The Fifteenth Sunday after Trinity
In the one-year lectionary, Psalm 146 is appointed for the Fifteenth Sunday after Trinity, and the readings for that Sunday reward careful attention.
The Old Testament reading from 1 Kings 17 gives us the widow of Zarephath — a woman with nothing left, whose jar of flour does not run out and whose jug of oil does not fail. This is precisely the God of Psalm 146. The widow who appears in the psalm is not an abstraction. She is this woman, with her handful of flour and her dying son, whom God sees and does not abandon.
The Epistle from Galatians 5-6 gives us Paul’s exhortation: Let us not grow weary of doing good, for in due season we will reap, if we do not give up. Do not put your trust in princes — in human power and human plans that perish. Walk in the Spirit. The contrast the psalm draws between the trustworthy God and the untrustworthy powerful is exactly the contrast Paul is drawing between flesh and Spirit.
And the Gospel from Matthew 6 gives us Jesus himself: Do not be anxious about your life… seek first the kingdom of God. The God who clothes the lilies and feeds the birds is the God who gives food to the hungry in Psalm 146. Jesus is expounding the psalm in the Sermon on the Mount. You cannot fully understand Matthew 6:25-34 without Psalm 146, and you cannot fully understand Psalm 146 without Matthew 6:25-34.
Psalm 146 stands between these readings like a hinge — naming the God whom Elijah trusted, whom the birds of the air trust, whom the lilies of the field trust. He is not an abstraction. He is this God, who acts, in history, for real people in real need.
The Music
When I began setting this psalm, the challenge was immediately apparent. How do you set a text that is itself already, in itself, a kind of musical form? The psalm doesn’t need decoration. It needs illumination.
The answer came in the opening gesture. Rather than beginning with a full-throated declaration, I let the voices enter one by one from silence, each offering a fragment — Praise… Praise the Lord… Praise the Lord… — as if a congregation were assembling from different directions, each voice finding its way to the same word. This is what praise actually looks like in the church. It doesn’t arrive all at once, fully formed. It gathers. It builds. It becomes something larger than any single voice can produce alone.
The Alleluia section that follows is the emotional center of the piece. I wanted it to feel like an outpouring — something that could not be contained within the more measured pace of the opening. The voices overlap and accumulate, each carrying the word forward as the others sustain it, until the full fortissimo arrives not as a performance but as an inevitability. This is what happens when praise finds its fullest voice.
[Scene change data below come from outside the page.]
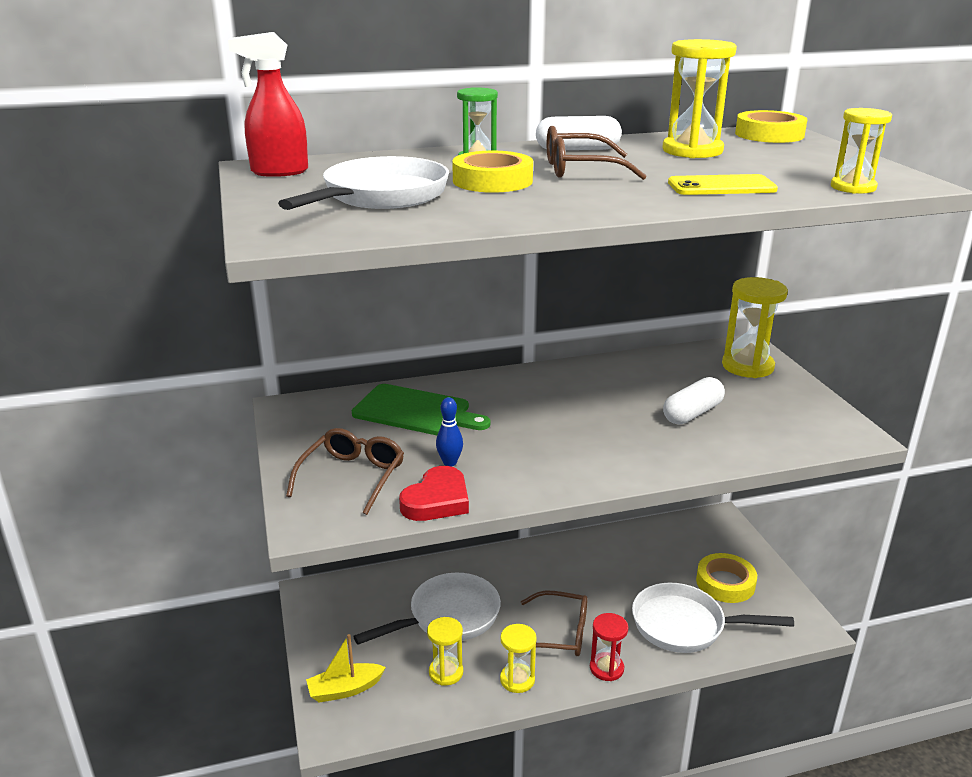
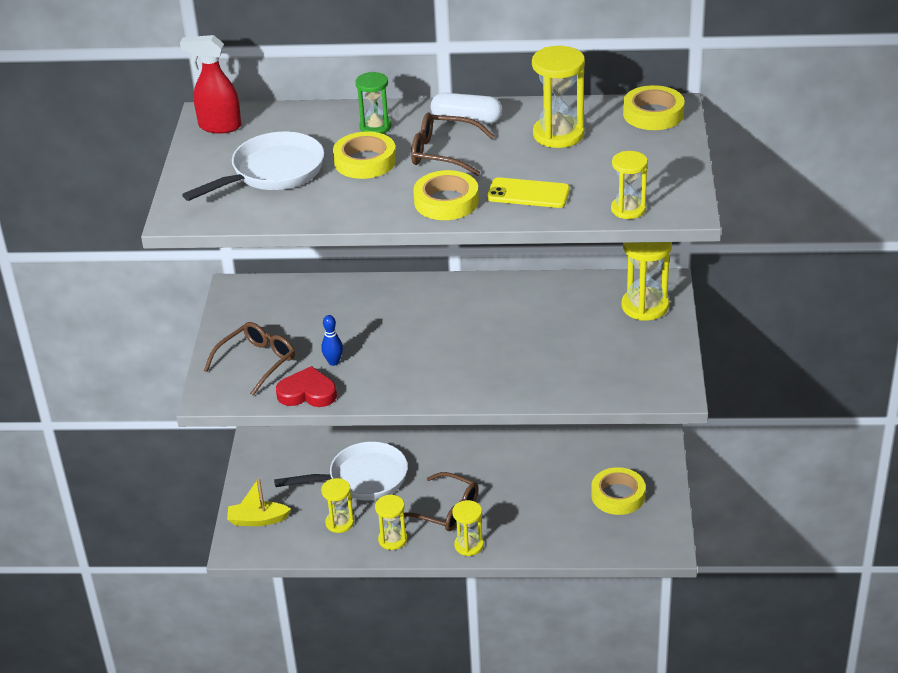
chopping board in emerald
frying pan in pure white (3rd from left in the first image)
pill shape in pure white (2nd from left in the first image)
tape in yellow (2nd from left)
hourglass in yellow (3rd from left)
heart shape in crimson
The psalm verse section — The Lord sets the prisoners free; the Lord opens the eyes of the blind; the Lord lifts up those who are bowed down — called for a different texture entirely. Here all four voices move together, the text given its full weight in homophony. These are not decorations. These are the specific, concrete acts of a God who intervenes in human suffering. The music needs to stop and say so clearly.
The reprise of the opening material — Praise the Lord, O my soul — arrives quietly, as if the soul, having surveyed all these mercies, returns to the beginning with deeper understanding. The praise is the same. The soul that sings it has been enlarged.
The piece closes with the Alleluia and Amen, the voices gathering one final time over a grand pause — a breath, a moment of silence — before the final word is spoken. Amen. So be it. Let it be so. The praise becomes a prayer, and the prayer becomes a vow.